Luxury Goods Online: A Match That Was Never Meant To Be?

In our continual survey of the state of the Internet, we focus on a particular niche this week, viz. luxury goods. Well, this may raise a few eyebrows, and for a good reason too. To begin with, most would consider the niche to be practically non-existent. Or, at the best, one that is barely noticeable or worthy of a mention. And they couldn't be further from the truth!

The Internet has a somewhat indiscriminate and non-exclusive character to it. After all, it belongs to just about everybody. When you are doing a business on the Web, you are practically selling to the world. The doors of your online store are open, whether you like it or not, to everybody.

Things are more convenient with a brick and mortar storefront. If you deal in exclusive goods meant for the rich and the famous, you can adopt measures, humane or otherwise, to keep away people you don't want to waste time with. But on the Net, such walls don't exist.

This is probably one of the biggest reasons why sellers of high-priced luxury goods have been shying away from the Internet. The fear that looms large in their hearts is the loss of exclusivity. Most luxury-goods firms are rather scornful of the Internet as a plaything for the plebs.

This is unfortunate, because the Internet can be an excellent means to boost their sales, as was discovered by Oscar de la Renta, an American fashion house that sold an $80,000 sable coat to an online customer from New Hampshire last spring.

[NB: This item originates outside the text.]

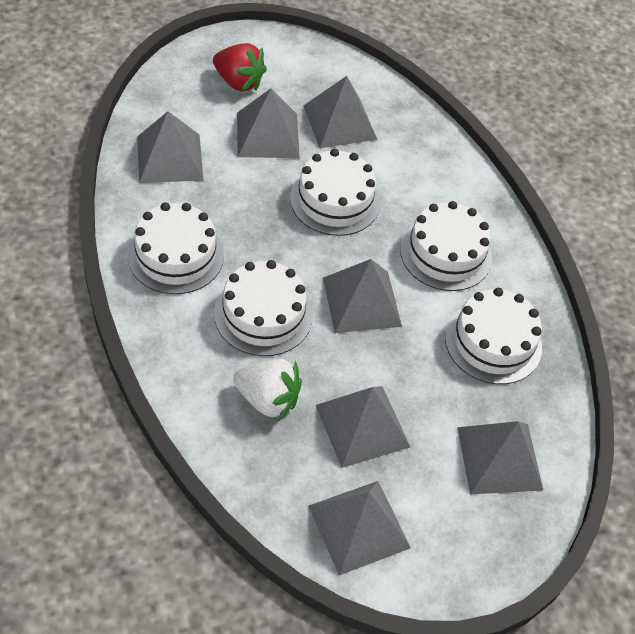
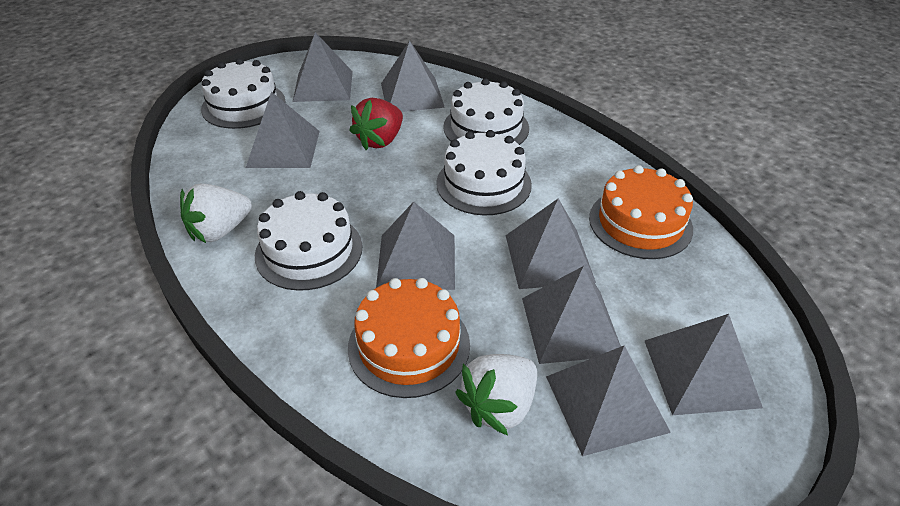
grey pyramid: 7 -> 8
orange cake: 0 -> 2
white cake: 5 -> 4
white strawberry: 1 -> 2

Others are catching up, too. Prada, the famed Italian fashion house, has launched their first online store in 2007 and have been reported to be making brisk sales. The marketing pundits at Prada have predicted that within the next 5 years, some 40% of its revenues in America will come from the Internet.

It's time to take a fresh look. If fashion houses can read the writing on the wall, it's pointing towards just one direction - cyberspace. It's where the real buzz is, and it's about time they shoved their inhibitions aside to start taking advantage of it.